- Munno Para Downs Location in greater metropolitan Adelaide
- Coordinates: 34°38′50″S 138°40′41″E﻿ / ﻿34.64716°S 138.67813°E
- Country: Australia
- State: South Australia
- City: Adelaide
- LGA: City of Playford;

Government
- • State electorate: Light;
- • Federal division: Spence;

Population
- • Total: 181 (SAL 2021)
- Postcode: 5115
Suburbs around Munno Para Downs
|  | Hillier | Kudla |
| Angle Vale | Munno Para Downs | Evanston South |
| Munno Para West | Munno Para | Blakeview |

= Munno Para Downs, South Australia =

Munno Para Downs (/en/) is a northern suburb of Adelaide, South Australia in the City of Playford.

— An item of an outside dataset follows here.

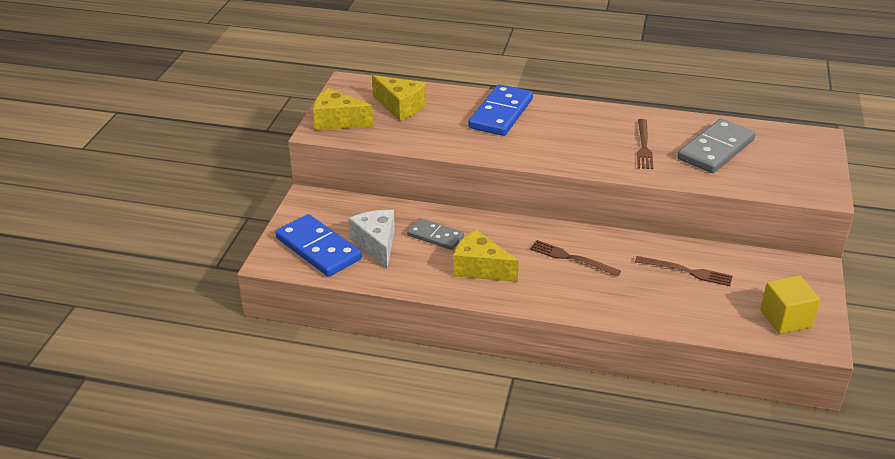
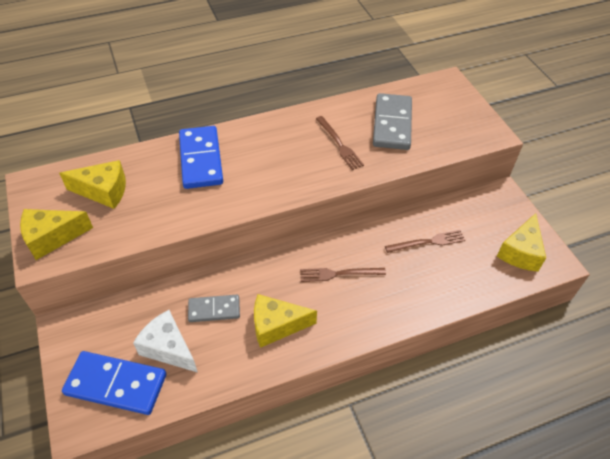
camera: 35 degrees left, 15 degrees up
(785, 319) = (520, 252): yellow cube -> yellow cheese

The suburb was named in 1983 from part of the district of Munno Para. The boundaries were adjusted in 2011 after the construction of the Northern Expressway. The suburb boundaries are (clockwise from western point) Northern Expressway, Angle Vale Road, Dalkeith Road, Main North Road, Alawoona Road and that alignment extended past the northern edge of the older suburb of Munno Para including Field Road and the boundaries of paddocks and orchards back to the Northern Expressway.

The area is crossed by the Gawler railway line, but there is no station in Munno Para Downs, the nearest is Kudla, north of Dalkeith Road. Dalkeith brigade of the South Australian Country Fire Service is based in Munno Para Downs on the corner of Dalkeith and Coventry Roads.